Man kennt sie aus Australien - und aus so manchem Tierpark. Lustig hoppeln sie durch die Gegend, oft mit einem Jungtier im Beutel. Das Känguru begeistert wegen seines pfiffigen Aussehens die Menschen. Charakteristisch für die Säugetiere sind die langen, gut ausgebildeten Hinterbeine und die sehr kurzen Vorderbeine, die den Tieren die hüpfende Fortbewegung ermöglichen. Auch der Schwanz trägt dazu bei, er ist sehr kräftig und muskulös, mit ihm kann das Känguru ausbalancieren.

Hier seht Ihr ein Känguru im Straubinger Zoo. Schaut ganz schön pfiffig, nicht wahr?
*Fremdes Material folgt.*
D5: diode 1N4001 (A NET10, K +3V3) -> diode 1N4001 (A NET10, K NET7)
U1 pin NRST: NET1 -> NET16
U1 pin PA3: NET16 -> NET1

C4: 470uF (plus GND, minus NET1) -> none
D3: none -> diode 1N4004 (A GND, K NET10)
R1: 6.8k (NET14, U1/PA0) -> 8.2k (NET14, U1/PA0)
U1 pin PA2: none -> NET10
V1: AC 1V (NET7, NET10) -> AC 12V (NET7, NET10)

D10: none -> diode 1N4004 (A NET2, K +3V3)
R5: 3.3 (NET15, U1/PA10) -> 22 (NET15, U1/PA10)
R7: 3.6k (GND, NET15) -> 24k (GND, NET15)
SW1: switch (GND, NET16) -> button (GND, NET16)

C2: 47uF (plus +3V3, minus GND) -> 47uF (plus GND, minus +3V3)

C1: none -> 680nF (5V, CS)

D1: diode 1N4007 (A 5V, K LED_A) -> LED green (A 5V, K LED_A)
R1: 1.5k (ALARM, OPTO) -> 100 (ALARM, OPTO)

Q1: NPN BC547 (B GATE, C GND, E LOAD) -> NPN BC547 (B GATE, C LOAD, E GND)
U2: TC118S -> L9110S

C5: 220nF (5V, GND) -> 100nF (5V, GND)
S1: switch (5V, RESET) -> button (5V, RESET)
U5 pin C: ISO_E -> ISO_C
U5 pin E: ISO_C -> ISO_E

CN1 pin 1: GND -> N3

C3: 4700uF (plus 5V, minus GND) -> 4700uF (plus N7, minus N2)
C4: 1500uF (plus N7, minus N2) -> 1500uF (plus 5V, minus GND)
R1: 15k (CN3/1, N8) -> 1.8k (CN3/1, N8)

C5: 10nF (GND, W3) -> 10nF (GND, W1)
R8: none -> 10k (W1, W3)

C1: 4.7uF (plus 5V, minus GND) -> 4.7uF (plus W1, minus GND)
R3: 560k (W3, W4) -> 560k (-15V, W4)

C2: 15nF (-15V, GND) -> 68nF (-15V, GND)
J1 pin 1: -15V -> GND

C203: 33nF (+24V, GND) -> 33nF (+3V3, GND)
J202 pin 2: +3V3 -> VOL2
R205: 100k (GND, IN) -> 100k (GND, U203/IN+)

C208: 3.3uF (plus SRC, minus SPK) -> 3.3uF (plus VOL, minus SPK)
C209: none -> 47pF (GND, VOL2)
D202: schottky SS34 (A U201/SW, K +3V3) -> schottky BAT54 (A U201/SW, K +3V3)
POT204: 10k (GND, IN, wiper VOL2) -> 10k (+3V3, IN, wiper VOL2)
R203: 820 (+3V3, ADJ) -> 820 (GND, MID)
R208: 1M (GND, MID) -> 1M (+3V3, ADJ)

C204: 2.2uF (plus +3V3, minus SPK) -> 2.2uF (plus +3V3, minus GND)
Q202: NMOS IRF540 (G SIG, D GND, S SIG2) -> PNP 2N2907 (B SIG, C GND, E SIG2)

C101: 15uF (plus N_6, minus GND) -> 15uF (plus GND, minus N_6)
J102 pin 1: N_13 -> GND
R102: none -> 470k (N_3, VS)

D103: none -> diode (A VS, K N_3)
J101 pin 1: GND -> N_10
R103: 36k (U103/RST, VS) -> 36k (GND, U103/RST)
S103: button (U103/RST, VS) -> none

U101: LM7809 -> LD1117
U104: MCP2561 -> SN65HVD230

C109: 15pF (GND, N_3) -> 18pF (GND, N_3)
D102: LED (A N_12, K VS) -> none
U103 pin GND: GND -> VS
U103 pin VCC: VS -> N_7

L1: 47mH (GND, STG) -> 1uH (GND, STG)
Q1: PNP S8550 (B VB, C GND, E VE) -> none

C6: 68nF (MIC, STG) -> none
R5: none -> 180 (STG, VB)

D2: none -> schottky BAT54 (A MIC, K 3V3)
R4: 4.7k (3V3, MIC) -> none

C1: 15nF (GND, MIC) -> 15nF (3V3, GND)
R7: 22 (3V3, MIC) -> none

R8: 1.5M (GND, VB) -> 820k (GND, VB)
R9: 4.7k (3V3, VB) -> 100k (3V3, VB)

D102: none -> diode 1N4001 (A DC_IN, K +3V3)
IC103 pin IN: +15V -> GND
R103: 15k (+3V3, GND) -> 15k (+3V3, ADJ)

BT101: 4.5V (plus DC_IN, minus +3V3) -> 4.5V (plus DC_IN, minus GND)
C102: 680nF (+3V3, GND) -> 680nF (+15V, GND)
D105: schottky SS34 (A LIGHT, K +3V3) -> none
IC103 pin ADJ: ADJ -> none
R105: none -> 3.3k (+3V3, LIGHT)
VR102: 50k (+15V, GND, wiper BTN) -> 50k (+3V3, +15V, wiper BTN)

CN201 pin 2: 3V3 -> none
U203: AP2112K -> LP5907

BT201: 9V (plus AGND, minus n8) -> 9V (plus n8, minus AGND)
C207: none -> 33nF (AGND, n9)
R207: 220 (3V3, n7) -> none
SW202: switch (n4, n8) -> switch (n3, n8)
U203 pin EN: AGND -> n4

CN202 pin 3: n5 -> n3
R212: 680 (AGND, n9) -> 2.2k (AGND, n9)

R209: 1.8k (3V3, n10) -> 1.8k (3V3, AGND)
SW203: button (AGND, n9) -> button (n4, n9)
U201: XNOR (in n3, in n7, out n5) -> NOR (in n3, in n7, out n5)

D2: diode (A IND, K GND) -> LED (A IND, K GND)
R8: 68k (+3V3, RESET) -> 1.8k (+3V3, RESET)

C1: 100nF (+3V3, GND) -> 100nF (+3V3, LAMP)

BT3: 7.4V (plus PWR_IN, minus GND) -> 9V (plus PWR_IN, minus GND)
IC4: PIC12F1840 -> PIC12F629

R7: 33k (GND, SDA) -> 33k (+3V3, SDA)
Das Besondere an Kängurus ist aber nicht nur die Art der Fortbewegung, sondern auch die Fortplanzung sowie die Aufzucht des Jungen. Ein Känguru bringt meist ein Junges zur Welt, und zwar bereits nach 20 bis 40 Tagen, so dass das Jungtier noch recht unterentwickelt ist. Das Kleine ist nicht größer als zwei Zentimeter! Gut, dass die Kängurumama einen schützenden Beutel hat. Da hinein krabbelt das Neugeborene von selber. Der Beutel ist nach vorne offen, darin befinden sich vier Zitzen. An so eine Zitze hängt sich das Kängurubaby dann - und lässt diese die nächsten Wochen überhaupt nicht mehr los! Übrigens wiegt so ein Baby gerade mal ein Gramm. Ein halbes Jahr bleibt es mindestens im Beutel, höchstens aber acht Monate, dann ist es zu groß für den Mama-Bauch.

Noch eine Besonderheit bei der Känguru-Fortpflanzung ist, dass sich die Mutter gleich nach der Geburt erneut paaren kann. Wird sie trächtig, bleibt der Embryo so lange klein und unterentwickelt, bis das bereits geborene Jungtier den Beutel verlassen hat. Erst dann kommt das nächste Baby zur Welt. Spannend, nicht wahr?

Übrigens sind Kängurus sehr genügsam. Auch in Gegenden, in denen es relativ wenig Pflanzen gibt - davon ernähren sie sich nämlich - können sie überleben.



Mit den Vorderpfoten - Ihr seht sie sehr gut auf dem Bild oben - können die Kängurus ihre Nahrung aufsammeln, denn daran befinden sich fünf Finger. Auch zum Abstützen dienen die kurzen Vorderbeine.

Übrigens gibt es eine witzige Geschichte zum Känguru. Das Wort soll in der Aborigines-Sprache, der Sprache der australischen Ureinwohner, bedeuten "Ich verstehe nicht". Und das kam so: Im Jahre 1770 erreichte der britische Seefahrer James Cook den australischen Kontinent und erblickte - der Legende nach als erster Europäer! - ein Känguru. Auf englisch fragte er die Ureinwohner, was das denn für ein Tier sei. Und die verstanden natürlich überhaupt nichts und antworteten daher "Känguru", was übersetzt heißt "ich verstehe nicht". Witzig, nicht wahr? So kam das Tier zu seinem Namen, unter dem wir es heute noch kennen!